A Robot To Destroy Breast Cancer Cells
Roland Piquepaille writes "Researchers at the University of Maryland are developing a robot able to detect and destroy breast cancer cells in a single session. After a tumor is located on an MRI, the robot will perform a biopsy of the breast while the patient is inside the scanner. 'If the biopsy displays cancerous cells, the robot will then insert a probe into the breast until it reaches the tumor. The probe will then burn the cancer cells until they are destroyed.' This looks great, but the researchers have only built a prototype. After they refine this robot, they'll need to go through clinical trials and obtain FDA approval. So this is not a robot that will appear on the medical market before several years."

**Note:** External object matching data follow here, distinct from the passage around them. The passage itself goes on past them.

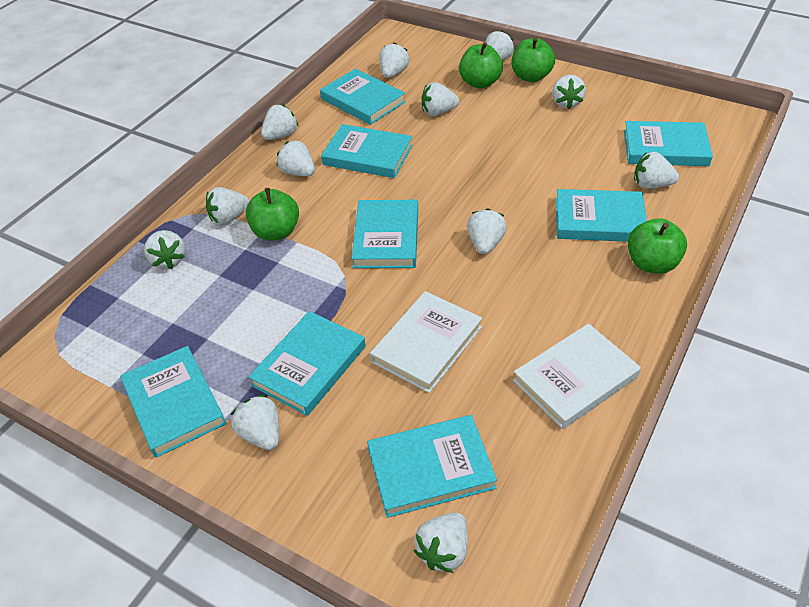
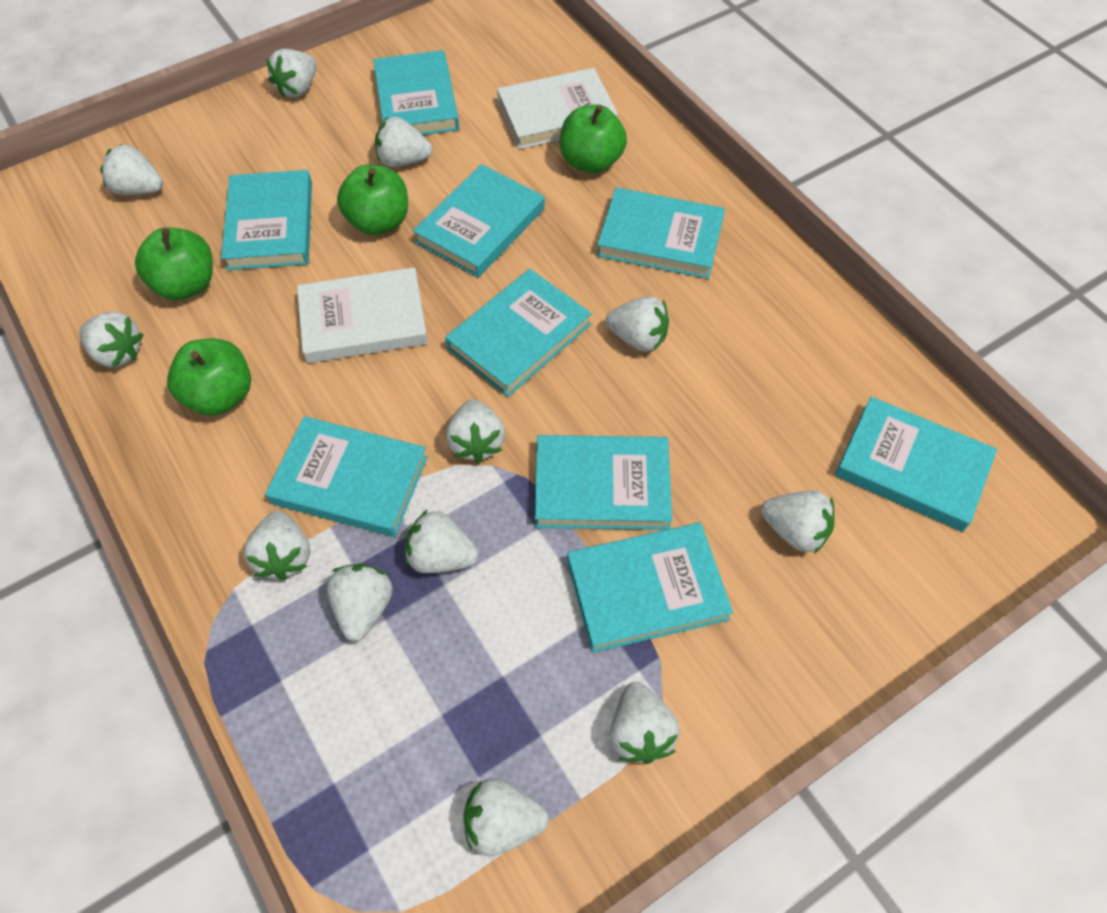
turquoise book: 8 -> 9

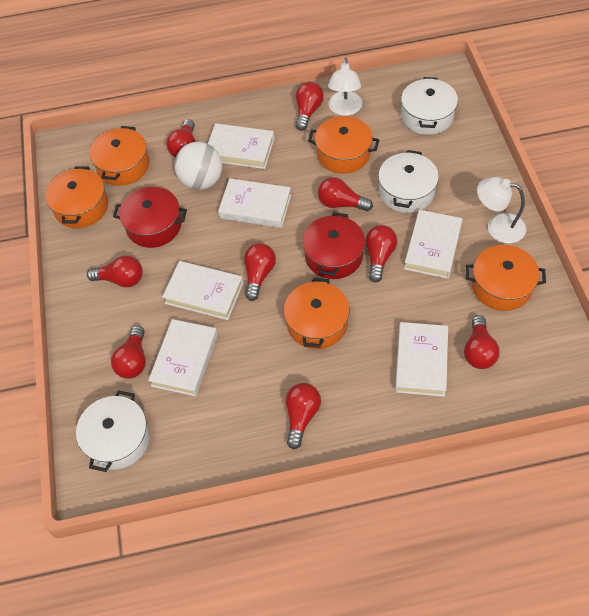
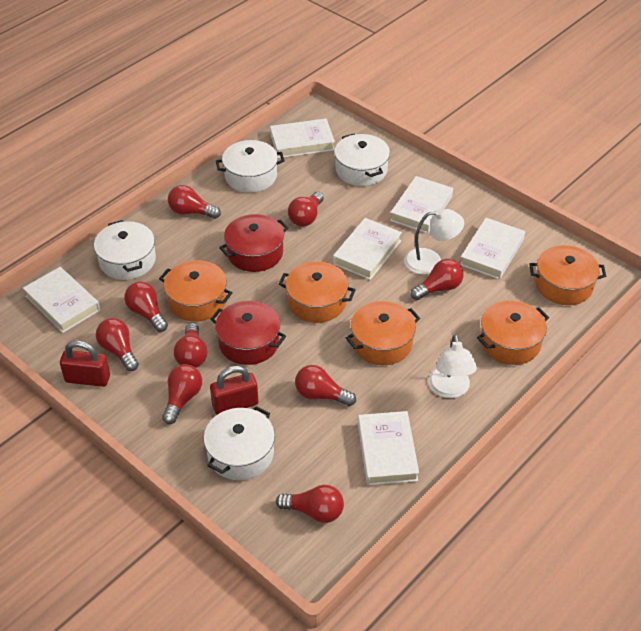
red padlock: 0 -> 2
white ball: 1 -> 0
white pot: 3 -> 4

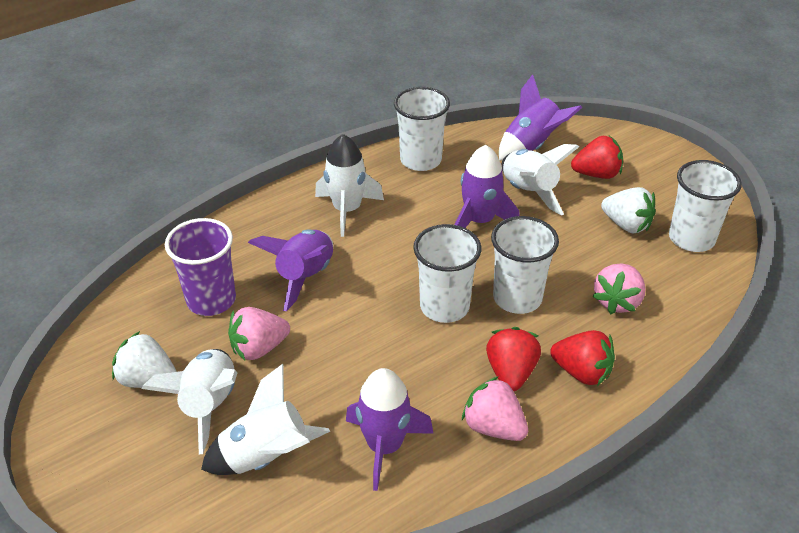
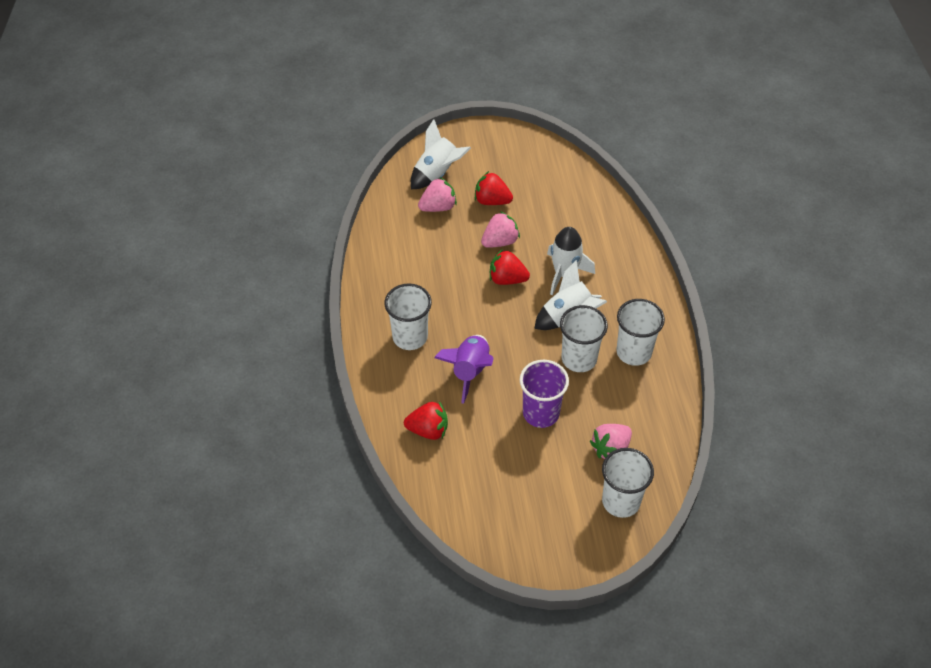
purple rocket: 4 -> 1
white rocket: 4 -> 3
white strawberry: 2 -> 0

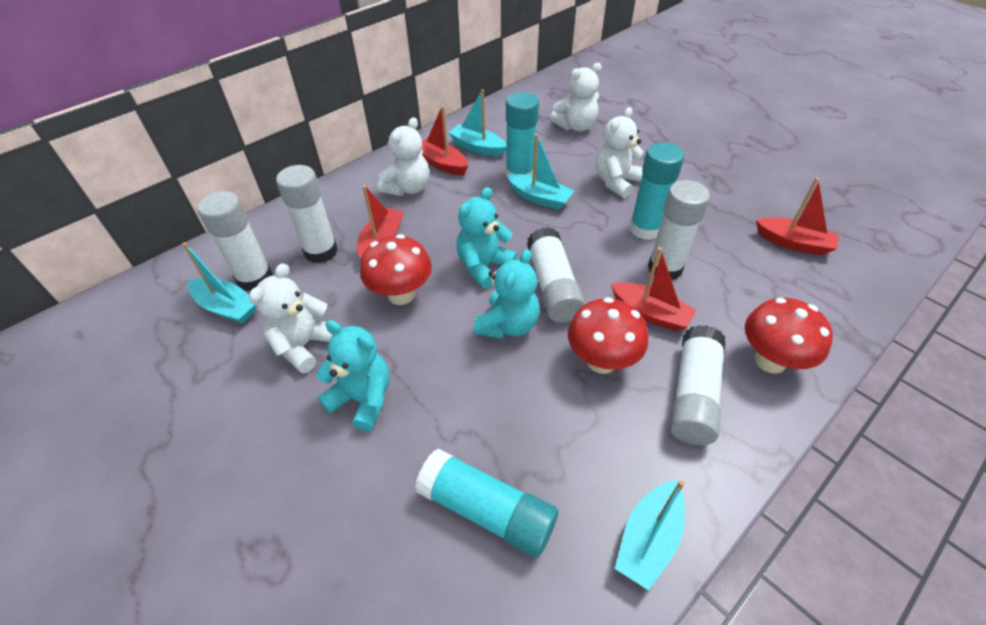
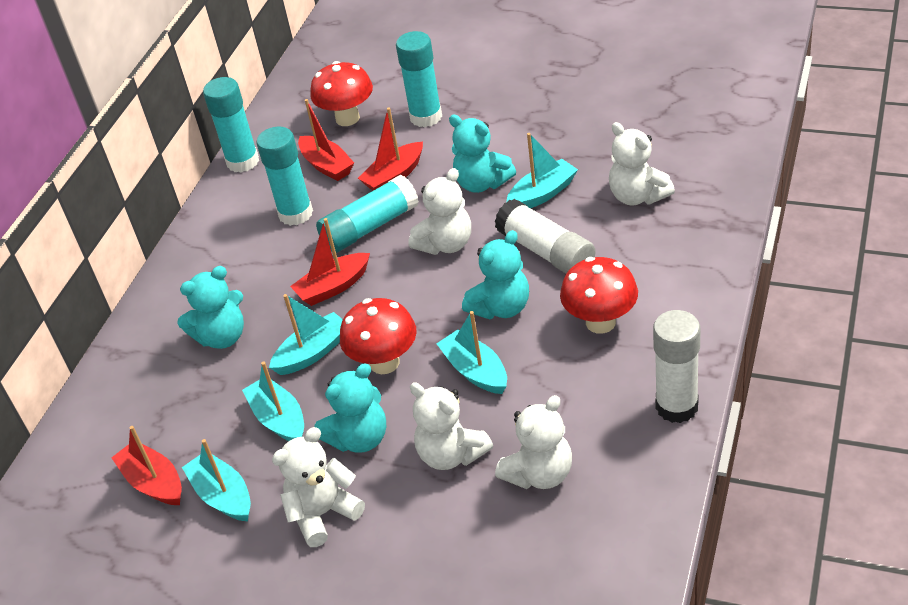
turquoise boat: 4 -> 5
turquoise glue stick: 3 -> 4
turquoise teddy bear: 3 -> 4
white glue stick: 5 -> 2
white teddy bear: 4 -> 5

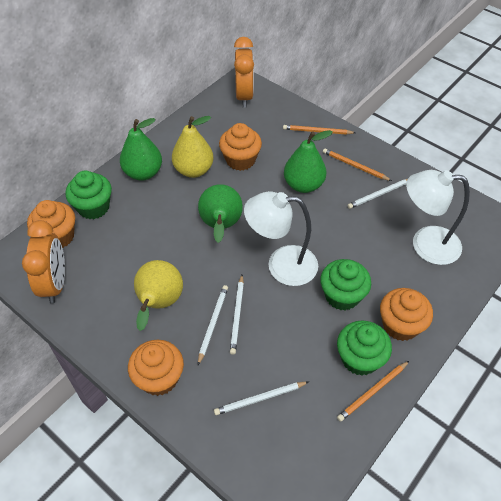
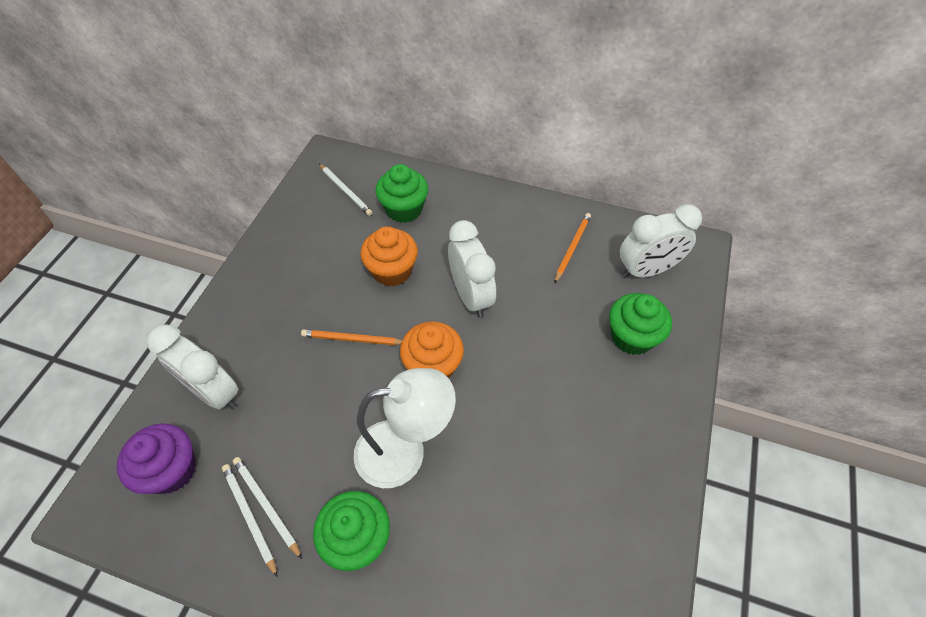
green pear: 3 -> 0
orange clock: 2 -> 0
orange cupcake: 4 -> 2
orange pencil: 3 -> 2
purple cupcake: 0 -> 1
white clock: 0 -> 3
white lamp: 2 -> 1
white pencil: 4 -> 3
yellow pear: 2 -> 0

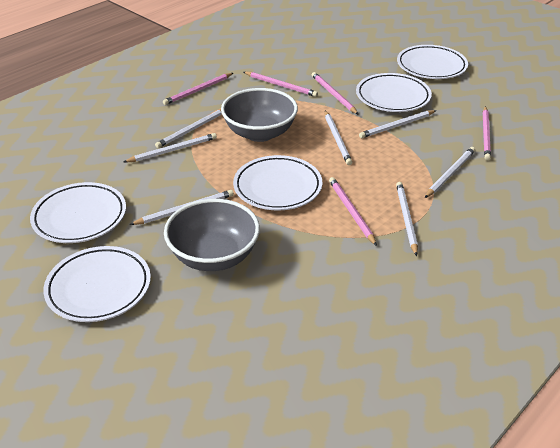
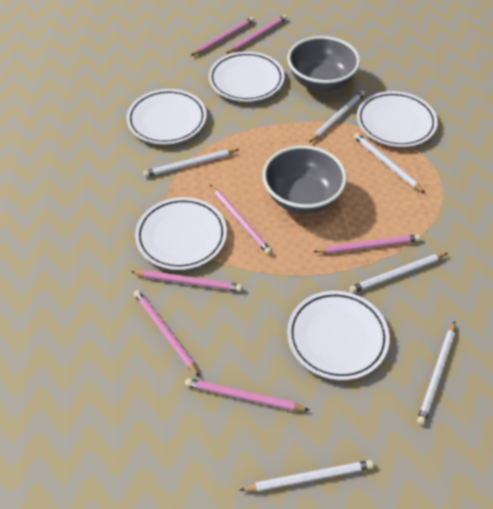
pink pencil: 5 -> 7
white pencil: 7 -> 6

There's a better description of the technology from the lab involved here:
http://rams.umd.edu/html/news.shtml#nihr01
'The goal of this project is to develop a novel teleoperated robotic system with haptic (sense of touch) feedback capability that will provide accurate feedback to the physician performing Breast biopsy (Bx) and/or Radio-frequency ablation (RFA) under continuous Magnetic Resonance Imaging (MRI). Some of the primary challenges of this project include: development of a compact robot manipulator, actuation and sensing that is MRI compatible, efficient use of MRI image sequences to guide the Bx needle and/or RFA probe accurately using adaptive control schemes that incorporate soft-tissue properties as the needle/probe traverses the tissue, and an intuitive user-interface which will provide real-time MRI images and Bx needle/RFA probe tracking with respect to the tumor (target) location.'
You don't have to wait for any cells to grow to make use of the biopsy (it can be assessed directly), but obviously a pathologist will have to examine the sample under a microscope before a treatment decision is made.